Advice for print-on-demand authors

As a fellow print-on-demand author, I’m familiar with the struggles of getting your book into stores. I’ve been fortunate enough to do some book signings, which is one way to get a book into a store. I haven’t had a great deal of success with that – I’ve had to buy my copies from the publisher, then sell them to the store. Not a profitable route, but exposure is a must. Some stores will take books on consignment, which means they put it in the store but the inventory belongs to you until it goes through the register. The store then pays you only for the copies sold, which is low risk to them.
As a book buyer, my suggestions to you are likely the same you would hear at any bookstore. Stores tend to be biased against print-on-demand books, and overcoming that bias can be difficult. The biggest hurdle, however, is the issue of returns. If the publisher will not accept returns, it is unlikely that stores will stock the book. The option to return a book, particularly a title that may not get much marketing support, is paramount. This is where consignment comes in – again, it lowers the risk to the store. In order to qualify for consignment, your book should be bound with a title printed on the spine. Spiral and other bindings without titles require too much shelf space.
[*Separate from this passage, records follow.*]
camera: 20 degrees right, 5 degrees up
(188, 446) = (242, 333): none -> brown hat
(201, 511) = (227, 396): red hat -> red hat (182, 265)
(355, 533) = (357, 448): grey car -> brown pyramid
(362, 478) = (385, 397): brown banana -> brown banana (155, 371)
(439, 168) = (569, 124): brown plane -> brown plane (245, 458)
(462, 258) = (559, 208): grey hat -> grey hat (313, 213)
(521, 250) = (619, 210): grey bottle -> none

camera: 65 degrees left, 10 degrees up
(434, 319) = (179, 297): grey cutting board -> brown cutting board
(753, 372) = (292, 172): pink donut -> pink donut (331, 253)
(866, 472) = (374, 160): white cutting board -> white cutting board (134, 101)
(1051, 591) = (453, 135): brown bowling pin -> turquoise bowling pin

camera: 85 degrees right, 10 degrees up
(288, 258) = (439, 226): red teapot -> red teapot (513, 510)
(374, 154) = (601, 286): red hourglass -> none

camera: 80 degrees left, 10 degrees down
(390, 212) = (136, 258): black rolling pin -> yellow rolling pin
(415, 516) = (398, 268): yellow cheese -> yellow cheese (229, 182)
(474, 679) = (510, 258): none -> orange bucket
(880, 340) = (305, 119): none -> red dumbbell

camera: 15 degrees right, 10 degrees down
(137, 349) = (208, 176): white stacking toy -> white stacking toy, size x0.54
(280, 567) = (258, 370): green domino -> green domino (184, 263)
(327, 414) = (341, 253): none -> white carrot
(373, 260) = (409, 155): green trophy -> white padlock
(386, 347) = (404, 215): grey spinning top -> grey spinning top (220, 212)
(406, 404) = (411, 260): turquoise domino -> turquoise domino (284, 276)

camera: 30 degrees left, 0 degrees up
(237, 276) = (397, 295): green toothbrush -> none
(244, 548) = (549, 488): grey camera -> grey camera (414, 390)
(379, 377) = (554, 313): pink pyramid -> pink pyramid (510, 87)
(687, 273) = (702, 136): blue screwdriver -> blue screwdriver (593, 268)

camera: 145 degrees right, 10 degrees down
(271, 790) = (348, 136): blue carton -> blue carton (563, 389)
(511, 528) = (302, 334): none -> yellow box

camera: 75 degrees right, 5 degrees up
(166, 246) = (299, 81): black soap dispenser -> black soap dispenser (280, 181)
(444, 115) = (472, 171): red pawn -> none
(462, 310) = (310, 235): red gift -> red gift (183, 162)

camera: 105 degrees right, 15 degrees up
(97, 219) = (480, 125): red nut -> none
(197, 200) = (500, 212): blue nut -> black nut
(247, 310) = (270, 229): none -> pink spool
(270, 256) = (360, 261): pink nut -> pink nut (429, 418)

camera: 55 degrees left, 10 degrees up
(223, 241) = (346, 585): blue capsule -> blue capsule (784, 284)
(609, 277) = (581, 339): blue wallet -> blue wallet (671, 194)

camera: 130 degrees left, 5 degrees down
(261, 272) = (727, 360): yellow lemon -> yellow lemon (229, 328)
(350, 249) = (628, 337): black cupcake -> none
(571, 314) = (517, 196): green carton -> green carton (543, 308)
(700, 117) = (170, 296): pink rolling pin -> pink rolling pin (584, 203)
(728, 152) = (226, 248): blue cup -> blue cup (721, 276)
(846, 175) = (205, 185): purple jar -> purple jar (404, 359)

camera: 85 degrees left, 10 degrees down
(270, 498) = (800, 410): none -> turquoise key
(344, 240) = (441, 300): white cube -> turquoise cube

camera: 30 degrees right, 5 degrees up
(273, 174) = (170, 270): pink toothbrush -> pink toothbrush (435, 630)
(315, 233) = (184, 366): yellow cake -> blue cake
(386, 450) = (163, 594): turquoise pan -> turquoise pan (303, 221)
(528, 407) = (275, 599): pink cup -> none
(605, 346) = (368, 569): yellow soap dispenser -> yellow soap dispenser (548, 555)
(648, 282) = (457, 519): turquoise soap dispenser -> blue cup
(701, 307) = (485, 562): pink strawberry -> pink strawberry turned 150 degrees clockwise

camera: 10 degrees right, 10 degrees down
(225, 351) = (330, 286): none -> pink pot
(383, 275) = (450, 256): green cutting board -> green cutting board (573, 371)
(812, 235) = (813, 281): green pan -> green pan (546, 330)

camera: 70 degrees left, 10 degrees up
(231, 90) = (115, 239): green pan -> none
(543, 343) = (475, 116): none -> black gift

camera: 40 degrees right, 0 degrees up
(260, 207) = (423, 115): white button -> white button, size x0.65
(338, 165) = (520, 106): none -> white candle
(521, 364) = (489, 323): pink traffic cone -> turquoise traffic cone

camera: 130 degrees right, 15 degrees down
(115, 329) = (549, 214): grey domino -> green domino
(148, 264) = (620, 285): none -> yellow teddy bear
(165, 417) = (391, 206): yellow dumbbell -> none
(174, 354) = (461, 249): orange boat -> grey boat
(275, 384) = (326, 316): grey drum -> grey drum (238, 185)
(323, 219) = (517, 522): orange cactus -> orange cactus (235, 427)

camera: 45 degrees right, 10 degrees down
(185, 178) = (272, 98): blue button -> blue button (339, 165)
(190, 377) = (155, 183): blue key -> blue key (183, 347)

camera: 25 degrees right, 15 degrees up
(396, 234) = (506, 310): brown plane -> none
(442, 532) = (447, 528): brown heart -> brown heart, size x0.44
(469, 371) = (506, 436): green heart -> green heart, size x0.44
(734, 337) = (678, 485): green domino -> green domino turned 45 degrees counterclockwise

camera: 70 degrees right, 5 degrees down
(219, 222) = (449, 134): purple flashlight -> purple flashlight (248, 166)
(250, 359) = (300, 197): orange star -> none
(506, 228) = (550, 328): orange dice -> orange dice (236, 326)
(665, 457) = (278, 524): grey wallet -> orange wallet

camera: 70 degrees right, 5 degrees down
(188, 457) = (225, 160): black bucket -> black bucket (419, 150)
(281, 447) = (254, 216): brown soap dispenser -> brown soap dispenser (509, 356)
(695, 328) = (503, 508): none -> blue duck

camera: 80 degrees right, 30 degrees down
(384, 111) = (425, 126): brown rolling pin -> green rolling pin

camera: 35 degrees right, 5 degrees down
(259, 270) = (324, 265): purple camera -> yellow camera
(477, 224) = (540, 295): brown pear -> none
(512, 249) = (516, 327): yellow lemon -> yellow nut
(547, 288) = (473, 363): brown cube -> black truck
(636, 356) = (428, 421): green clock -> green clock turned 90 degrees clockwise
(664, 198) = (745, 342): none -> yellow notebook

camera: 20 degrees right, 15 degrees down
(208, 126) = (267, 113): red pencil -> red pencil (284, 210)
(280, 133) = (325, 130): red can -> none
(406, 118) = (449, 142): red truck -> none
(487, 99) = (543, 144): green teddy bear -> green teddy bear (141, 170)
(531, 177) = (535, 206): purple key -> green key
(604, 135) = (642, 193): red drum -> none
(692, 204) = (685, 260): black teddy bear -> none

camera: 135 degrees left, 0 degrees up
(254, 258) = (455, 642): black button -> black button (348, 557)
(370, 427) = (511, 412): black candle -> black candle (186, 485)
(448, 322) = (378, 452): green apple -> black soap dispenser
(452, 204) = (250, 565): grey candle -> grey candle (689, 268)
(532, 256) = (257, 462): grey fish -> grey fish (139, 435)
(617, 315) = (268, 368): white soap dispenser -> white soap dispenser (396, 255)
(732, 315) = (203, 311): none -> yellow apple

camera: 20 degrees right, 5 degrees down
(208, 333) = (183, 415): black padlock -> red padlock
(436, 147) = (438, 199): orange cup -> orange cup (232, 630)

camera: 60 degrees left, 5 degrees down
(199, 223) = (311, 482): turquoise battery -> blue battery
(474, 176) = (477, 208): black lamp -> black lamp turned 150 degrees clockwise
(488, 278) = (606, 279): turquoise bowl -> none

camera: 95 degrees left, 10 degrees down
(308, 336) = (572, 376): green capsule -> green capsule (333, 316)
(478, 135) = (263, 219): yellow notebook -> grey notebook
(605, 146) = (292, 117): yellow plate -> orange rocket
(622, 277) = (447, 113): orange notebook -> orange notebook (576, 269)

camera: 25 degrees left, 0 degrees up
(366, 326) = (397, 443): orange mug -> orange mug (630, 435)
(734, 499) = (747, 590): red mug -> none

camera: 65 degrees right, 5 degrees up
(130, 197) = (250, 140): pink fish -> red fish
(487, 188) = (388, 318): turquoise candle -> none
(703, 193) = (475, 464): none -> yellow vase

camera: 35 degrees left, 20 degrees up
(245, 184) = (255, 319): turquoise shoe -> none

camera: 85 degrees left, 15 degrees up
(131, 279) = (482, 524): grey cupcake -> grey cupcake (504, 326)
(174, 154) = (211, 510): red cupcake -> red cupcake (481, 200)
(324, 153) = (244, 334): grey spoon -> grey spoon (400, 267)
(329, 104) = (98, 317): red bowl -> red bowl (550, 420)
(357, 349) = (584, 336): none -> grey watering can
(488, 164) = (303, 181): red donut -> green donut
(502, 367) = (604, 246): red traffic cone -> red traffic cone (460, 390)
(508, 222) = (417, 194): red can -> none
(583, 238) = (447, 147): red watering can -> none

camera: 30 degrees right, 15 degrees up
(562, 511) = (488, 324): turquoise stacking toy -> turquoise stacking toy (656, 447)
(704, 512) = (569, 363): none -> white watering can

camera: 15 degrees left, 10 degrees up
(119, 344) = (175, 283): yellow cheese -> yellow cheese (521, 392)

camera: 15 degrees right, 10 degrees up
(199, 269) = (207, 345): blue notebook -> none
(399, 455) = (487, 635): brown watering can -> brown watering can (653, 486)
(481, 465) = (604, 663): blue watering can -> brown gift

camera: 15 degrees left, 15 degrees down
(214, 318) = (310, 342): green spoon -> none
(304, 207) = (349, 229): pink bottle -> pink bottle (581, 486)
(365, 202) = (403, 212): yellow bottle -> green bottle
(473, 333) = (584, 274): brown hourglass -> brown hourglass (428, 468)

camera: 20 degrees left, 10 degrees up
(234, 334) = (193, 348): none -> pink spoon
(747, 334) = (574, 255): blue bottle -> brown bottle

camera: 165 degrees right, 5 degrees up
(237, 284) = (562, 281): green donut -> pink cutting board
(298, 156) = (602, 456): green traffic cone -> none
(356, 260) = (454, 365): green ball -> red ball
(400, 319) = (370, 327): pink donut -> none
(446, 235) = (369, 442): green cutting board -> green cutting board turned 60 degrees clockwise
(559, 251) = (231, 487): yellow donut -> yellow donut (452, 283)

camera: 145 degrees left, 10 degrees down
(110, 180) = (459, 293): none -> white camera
Consignment may be an option locally, but the only way to get beyond local distribution is to get the book carried by a national distributor like Ingram or Baker & Taylor/J.A. Majors. This makes your book more accessible to bookstores, whereas online sales are typically direct to customers. Distributors do take a cut of the margin on the book, and the option to return is still an issue, which means stores still may be hesitant to stock the book on the shelf. They will be able to order it if a customer requests it though, so it’s still a good avenue to pursue.